ILHAM ALIEV Un dictateur qui ne dit pas son nom
Au pouvoir déjà depuis 2004, le président azerbaïdjanais s’apprête à être réélu pour sept ans à la tête d’un pays qu’il tient d’une poigne de fer. Soutenu par la Russie et la Turquie, il n’a pas abandonné ses rêves expansionnistes contre l’Arménie voisine
Les dictateurs ont ceci qu’on ne peut pas leur reprocher : ils disent ce qu’ils font et font ce qu’ils disent. À la tête de l’Azerbaïdjan depuis vingt ans au gré d’élections n’ayant de démocratiques que le nom (presse bâillonnée, propagande quotidienne à l’école, dans les administrations et les médias, opposants emprisonnés, exilés ou morts, etc.), Ilham Aliev avait promis de venger son père, Heydar Aliev, maître local du KGB puis du Parti communiste entre 1967 et 1987, et président de l’Azerbaïdjan postsoviétique. En 1994, défait militairement, celui-ci avait dû abandonner la région arménienne du Haut-Karabakh/Artsakh, rattaché artificiellement à son pays par Staline en 1923. Aliev fils, au prix de trois guerres (2016, 2020 et 2023) et d’un nettoyage ethnique à l’automne dernier, a honoré la promesse faite à papa. Aussi doit-on prendre au sérieux ce satrape aux manières orientales quand il a déclaré il y a quelques années vouloir « chasser les Arméniens comme des chiens » du Caucase du Sud où ils vivent pourtant depuis deux mille cinq cents ans au moins. La rhétorique électorale dont Aliev use depuis qu’il a annoncé la tenue d’une élection présidentielle anticipée pour le 7 février pour surfer sur son succès militaire de septembre dernier est à peine moins agressive. En qualifiant la région la plus méridionale d’Arménie – le Syunik – du nom de « Zanguezour occidental » (donc à rattacher au Zanguezour azerbaïdjanais) et en parlant d’« Azerbaïdjan occidental » à propos du reste de l’Arménie, dont il appelle la capitale du nom turc d’Irevan, l’autoritaire chef de l’État azerbaïdjanais de 62 ans ne semble guère décidé à calmer ses ardeurs impérialistes. Pourquoi s’en priverait-il ? La Russie l’a laissé faire quand il a organisé pendant neuf mois (décembre 2022-septembre 2023) le blocus alimentaire, sanitaire et énergétique des 100 000 civils arméniens d’Artsakh, avant de les jeter sur la route de l’exode ; l’Union européenne a à peine protesté et n’a envisagé aucune sanction contre lui ; et l’ONU a, comme souvent, regardé ailleurs.

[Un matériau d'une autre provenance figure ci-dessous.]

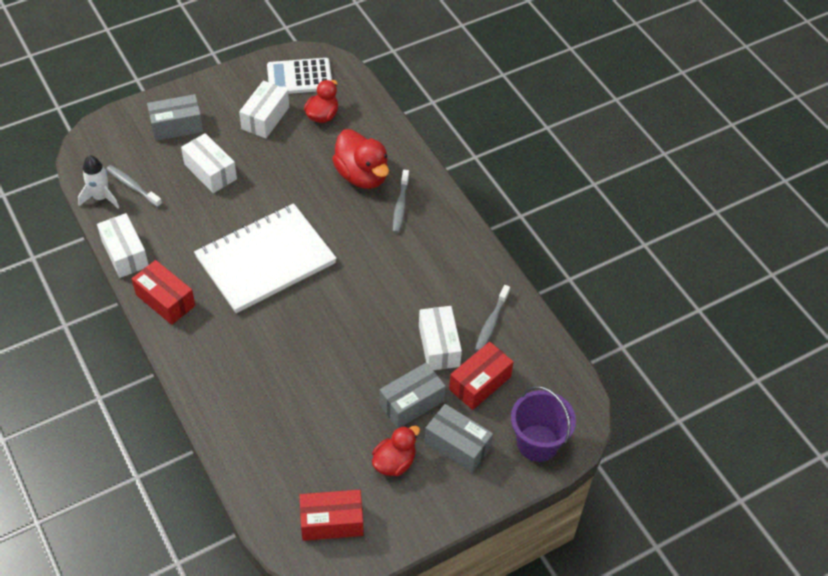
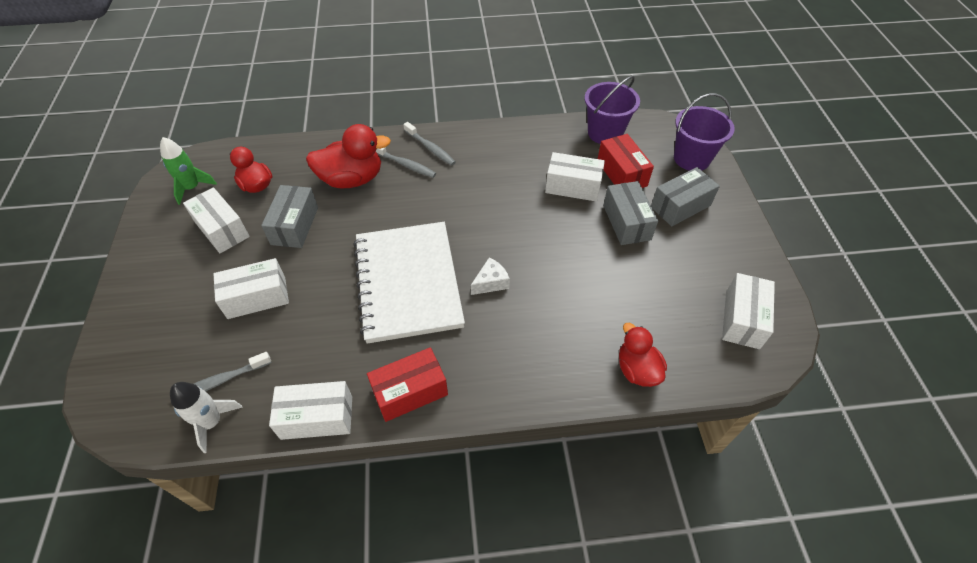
camera: 65 degrees left, 0 degrees up
(177, 126) = (166, 311): grey box -> grey box (295, 226)
(290, 317) = (491, 282): none -> white cheese
(299, 77) = (192, 188): white calculator -> green rocket
(332, 522) = (742, 319): red box -> white box
(394, 462) = (687, 253): red duck -> red duck (637, 369)
(491, 323) = (563, 148): grey toothbrush -> grey toothbrush (430, 148)
(535, 353) = (605, 133): none -> purple bucket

La force d’Aliev est d’abord militaire : le budget qu’il consacre à ses armées équivaut au budget national de l’Arménie, trois fois moins peuplée. Mais aussi économique et géopolitique. Grâce aux ressources naturelles exploitées dans la mer Caspienne, il fait trembloter (de froid) l’Europe, qui importe de Bakou près de 5 % de son gaz ; proche de la Turquie (dont le président Erdogan a dit à propos de leurs deux pays : « deux États, une nation »), il profite de la crainte qu’elle suscite chez ses alliés européens de l’Otan, redoutant, s’ils déplaisent au néosultan d’Ankara, que celui-ci laisse les millions de réfugiés sur son sol rejoindre le continent.
violence, corruption et népotisme
D’un point de vue diplomatique, Aliev, qui a su se faire et/ou s’acheter des amis dans les parlements européens, fait toujours illusion. Ses interlocuteurs occidentaux veulent le croire quand il prétend aspirer à la signature d’une paix définitive avec son voisin arménien – comme si ses menaces étaient des plaisanteries de fin de banquet. On feint de ne pas remarquer que celui qui chante la laïcité et la multiconfessionnalité de son pays ordonne des destructions d’églises et de cimetières chrétiens et s’est empressé de faire bâtir une mosquée à Chouchi (Artsakh) après sa conquête en novembre 2020. On oublie combien ce producteur d’hydrocarbures pollue la planète en lui laissant organiser en novembre prochain la COP29. On néglige d’écouter les rares journalistes azéris indépendants ou de lire les enquêtes internationales décrivant le haut niveau de corruption et de népotisme en Azerbaïdjan (il a nommé sa propre femme vice-présidente du pays et son clan familial possède une fortune incommensurable et des biens en Angleterre, à Paris et dans des îles antillaises).
En privé, Emmanuel Macron et même Olaf Scholz assurent considérer comme dangereux Ilham Aliev. Ce qui ne doit guère empêcher de dormir le maître de Bakou, vassal bienheureux de la Turquie et de la Russie. Et qui se sait sûr d’être réélu pour sept ans à la tête de son pays mercredi prochain.